Testing equipment before diving
 

 

Since 2003, the Centre for Marinelife Conservation and Community Development - MCD (Member of VACNE ) have been working with community members of Van Hung to restrict fishing activities within Trao Reef to give depleted fish stocks a chance to recover. Local community members have been organised to guard the 40 ha protected area from fishing, and extensive awareness-raising campaigns detailing the benefits of a marine reserve have been carried out to raise the profile of Trao Reef within the community.
At sunrise each morning, local fishermen transported the scientists out to one or four survey sites where, on SCUBA, they assessed coral reef health, and fish and invertebrate abundance and diversity.
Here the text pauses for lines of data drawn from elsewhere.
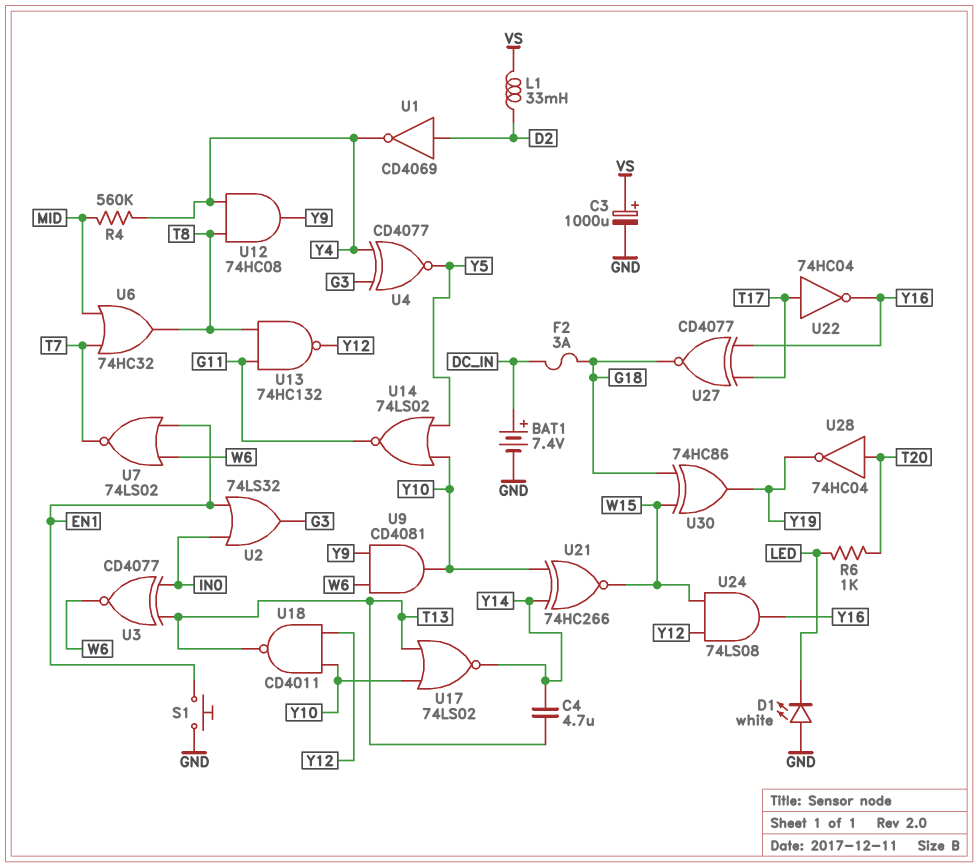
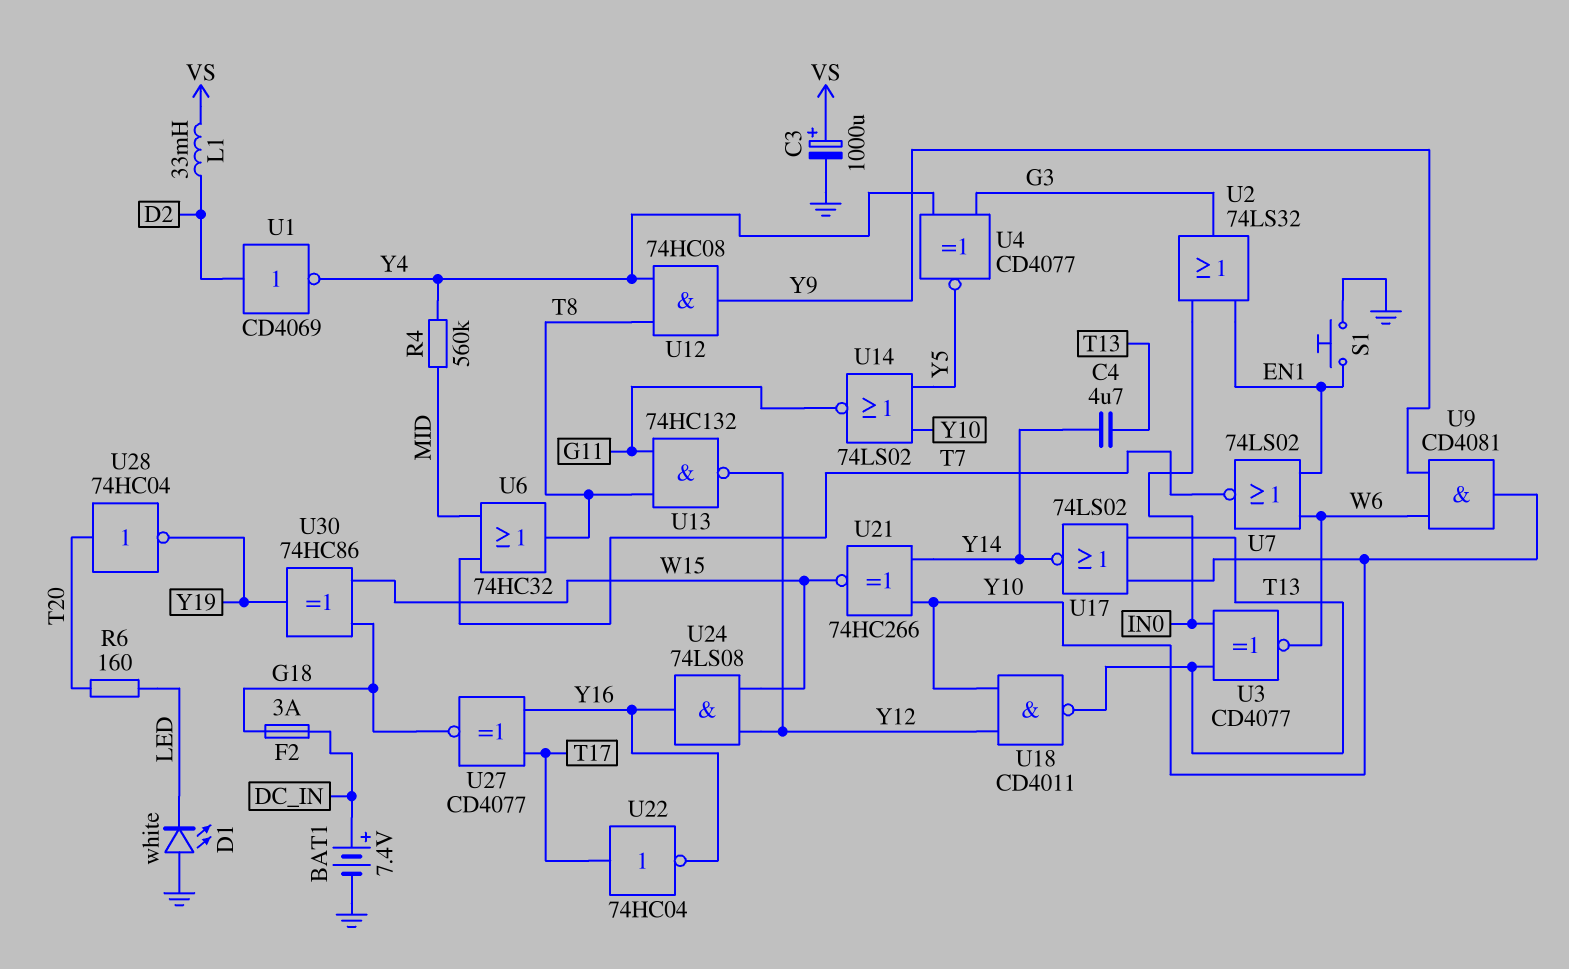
R6: 1k (LED, T20) -> 160 (LED, T20)

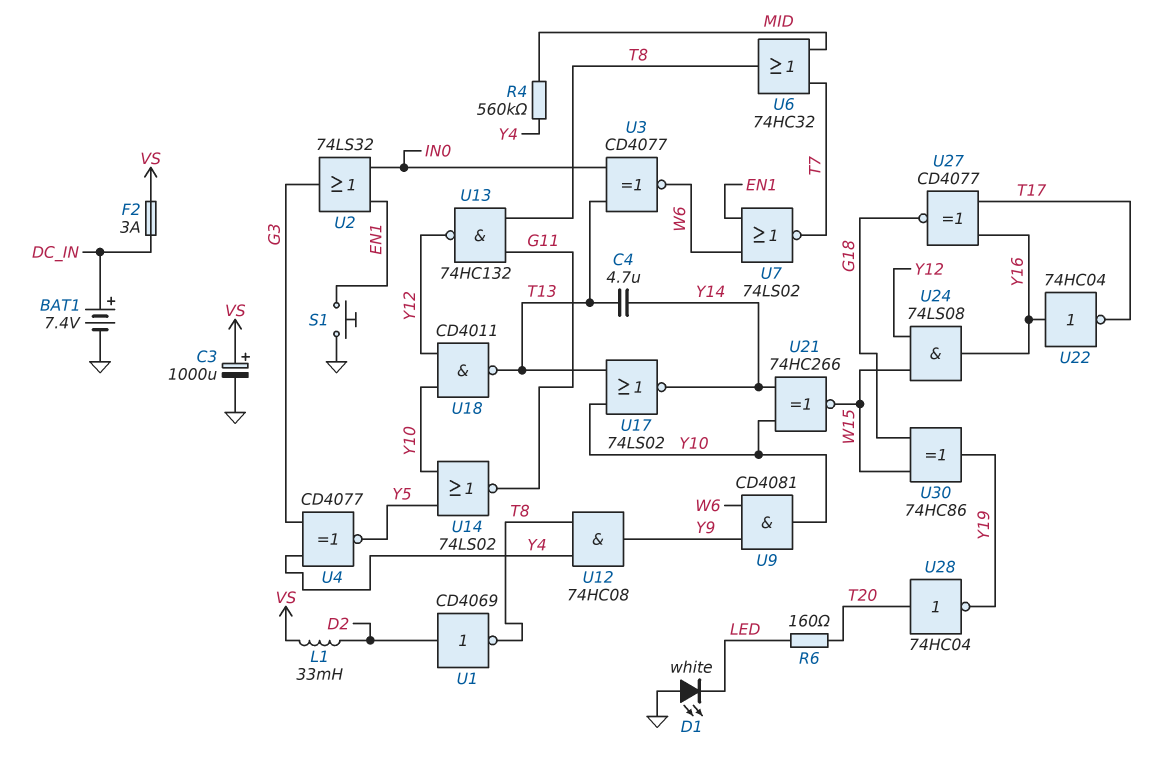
F2: 3A (DC_IN, G18) -> 3A (DC_IN, VS)
U1: NOT CD4069 (in D2, out Y4) -> NOT CD4069 (in D2, out T8)
U22: NOT 74HC04 (in T17, out Y16) -> NOT 74HC04 (in Y16, out T17)

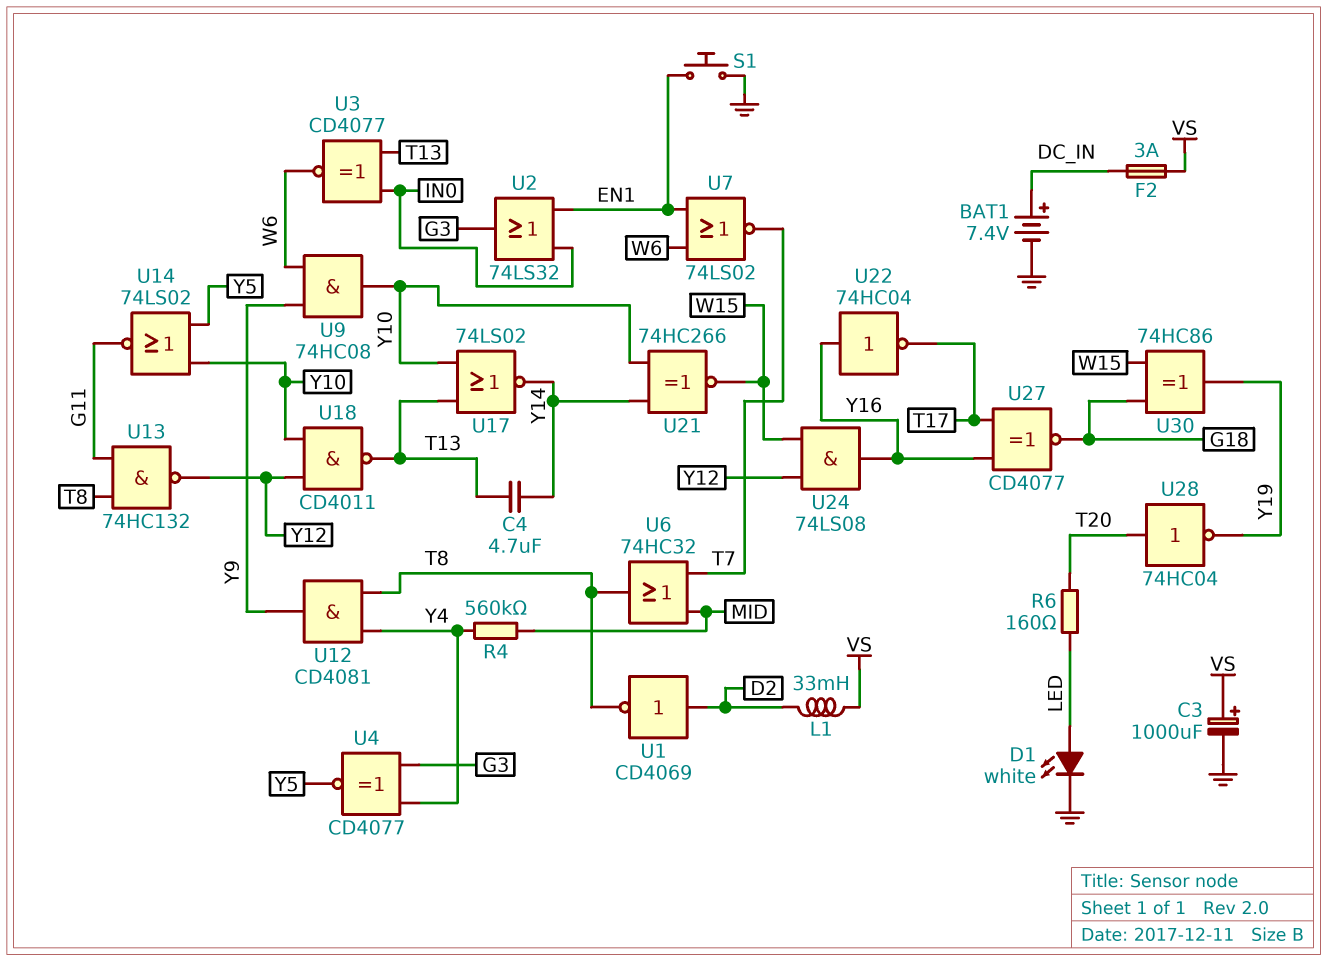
D1: LED white (A GND, K LED) -> LED white (A LED, K GND)
U9: AND CD4081 (in W6, in Y9, out Y10) -> AND 74HC08 (in W6, in Y9, out Y10)
U12: AND 74HC08 (in T8, in Y4, out Y9) -> AND CD4081 (in T8, in Y4, out Y9)

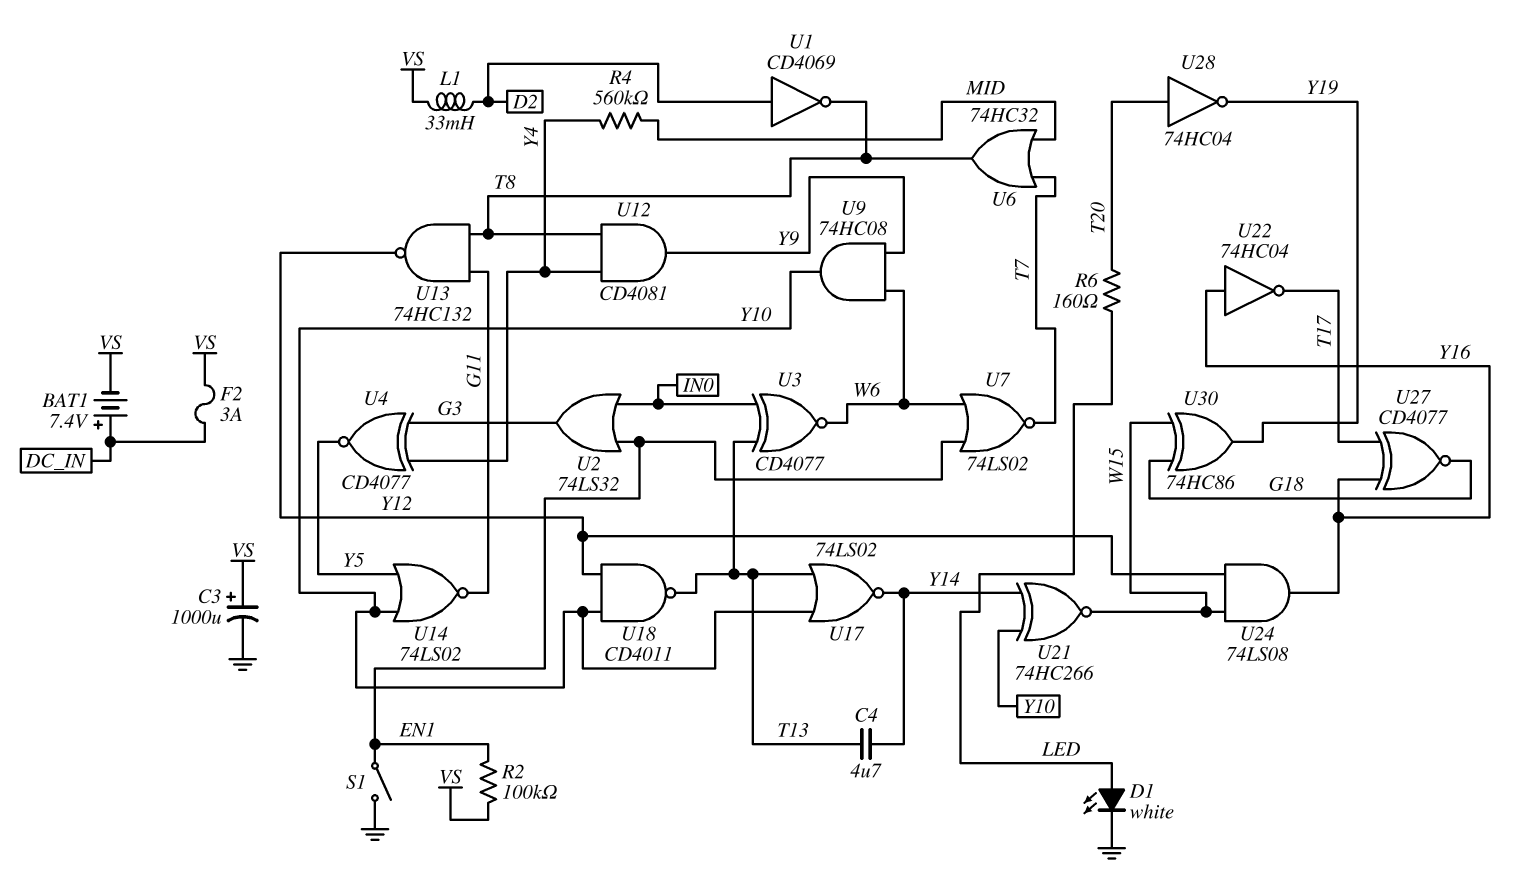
BAT1: 7.4V (plus DC_IN, minus GND) -> 7.4V (plus DC_IN, minus VS)
R2: none -> 100k (EN1, VS)
S1: button (EN1, GND) -> switch (EN1, GND)

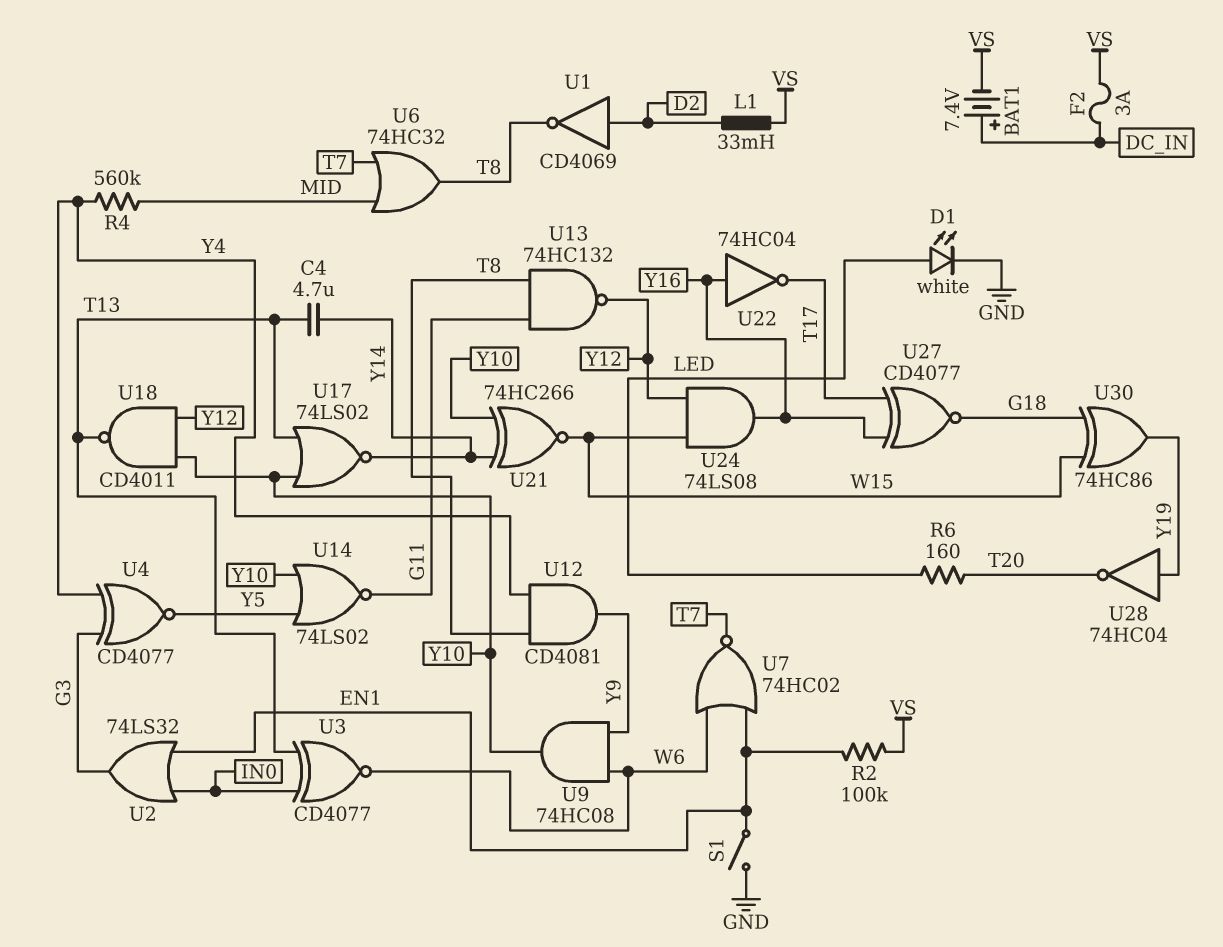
C3: 1000uF (plus VS, minus GND) -> none
U7: NOR 74LS02 (in EN1, in W6, out T7) -> NOR 74HC02 (in EN1, in W6, out T7)
U28: NOT 74HC04 (in T20, out Y19) -> NOT 74HC04 (in Y19, out T20)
Two sites were selected from inside and outside Trao Reef, to clearly demonstrate whether the marine reserve was having a positive effect on coral reef health.
Results showed that although Trao Reef did contain the healthiest and most diverse coral in the region, there were few signs that commercial fish and invertebrate numbers were increasing as a result of the marine reserve. Popular commercial species such as the humphead wrasse and barramundi cod, sea cucumber, lobster and giant clam, were absent from surveys signalling that overfishing had driven these species to local extinction. Encouragingly, juvenile snapper were observed in high numbers at one site in Trao Reef suggesting that snapper numbers within the marine reserve may improve with time.
Compared with ReefCheck results obtained by scientists from the Nha Trang Institute of Oceanography since 2001, coral bleaching had increased, and the area of healthy hard coral within the marine reserve was slowly decreasing. Pollution from high-density lobster farming occurring within close proximity to the marine reserve is the most likely explanation for this.
Some species seemed to be immune to the pollution in the area. Faster growing soft coral species were more abundant both inside and outside the MPA, and species generally preyed upon by commercial fish were thriving in their absence, with dramatic increases observed in the number of damelfish and butterfly fish.
With time and effective management, commercial fish populations may reappear within Trao Reef. However, the small size of the marine reserve, and the high levels of pollution the area is exposed to, may limit the extent of population recovery.